Here we go
...The hardest thing in this world is to live in it. BtVS

Day one of five days of training hell

Monday, Mar. 28, 2005
I would love to reveal where I am right now but the town is so small that anyone who knows me in real life would put two and two together. I feel stupid about it because it gives the false impression that people really read my diary and I don’t think that’s really true but as I have said before this diary would be pretty useless to me if I didn’t have some sort of anonymity. It’s really a catch 22 because in some ways I wish that I was read by a lot of people but then I really think that would mean that I would have to disclose a lot about my self. I disclose a lot about myself but I don’t go around telling people that I have a diary/blog. For me it wouldn’t work and it seems like it’s not working for a lot of other people who seem to be closing shop because people close to them have issues with their blog/diary. This is mine all mine and I want it to remain that way. If by some small reason you’re really interested leave me a note or comment and I’ll let you know. Trust me when I say it’s boring.

Ok well I am in a small Georgian town where I have to spend 6 days of training. Today has been strange. I haven’t stepped foot into the airport in almost two months. This is the longest time in almost 15 years that I haven’t been on an airplane but as soon as I walked in I felt the stress. I don’t care who you work for or what you do, airports are stressful. I went to the flight attendant lounge to check my mail and I didn’t have any which made me realize that life truly goes on. I wonder if there’s anyone at my airline who thinks, “I wonder where dbfeb is? Probably not.

My flight was uneventful, I thought that maybe I would be a little nervous but all the noises and smells were the same. I got my rent a car, a nice new LaSabre. I still don’t like American made cars but this car is not. It could have upgraded to the Escalade for 5 dollars a day more. I was offered it because Enterprise overbooked their cars.

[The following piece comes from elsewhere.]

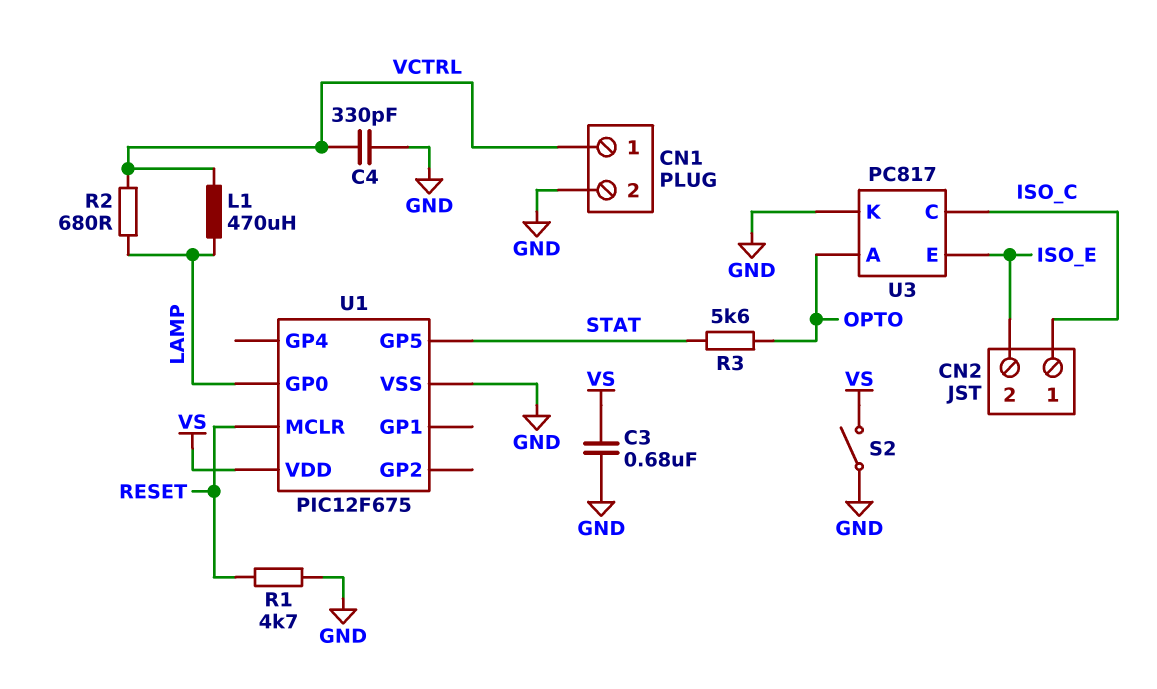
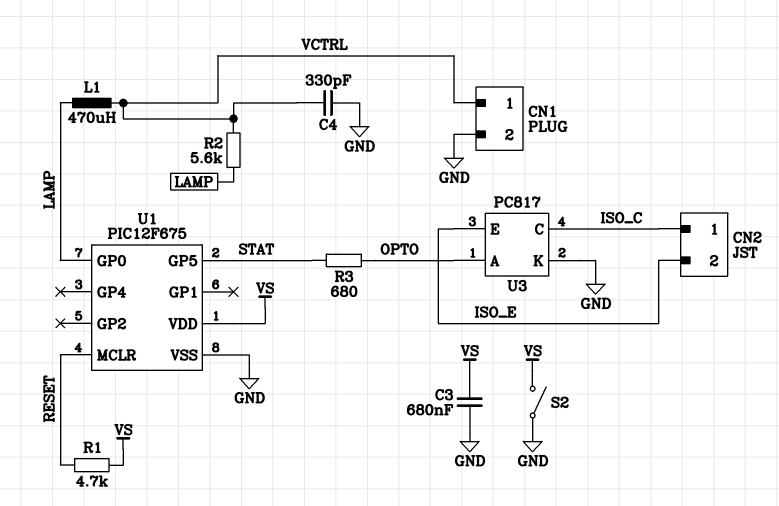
R1: 4.7k (GND, RESET) -> 4.7k (RESET, VS)
R2: 680 (LAMP, VCTRL) -> 5.6k (LAMP, VCTRL)
R3: 5.6k (OPTO, STAT) -> 680 (OPTO, STAT)

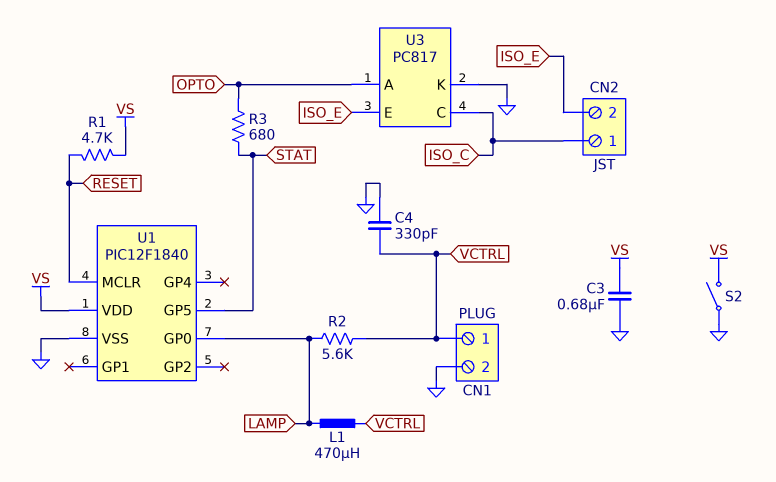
U1: PIC12F675 -> PIC12F1840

I thought about it but I don’t really like driving SUVS. If it were a Mercedes or a BMW full sized car I would have jumped at it but I stuck with the LaSabre. The drive to this small college town was quicker than I thought it would be it would have been faster if I hadn’t missed my exit. Unfortunately for me the next exit was 20 miles away. You gotta love small towns. I could get into how it took me an hour to find this hotel or how what they call a suite is a little different than what I call a suite but I’m here and bored. JAB and I can spend hours in different part of the house but it’s good to know that he’s there. He almost started crying when I left which made me feel good and bad at the same time.

I wanna type more but for some reason I’m tapped. Since I have free wifi here I plan to update often. But no more tonight. Oh here’s something. Only in a small town will you find have the town shut down for Easter. In some ways that’s very sweet but in other ways it’s creepy. I don’t love small towns.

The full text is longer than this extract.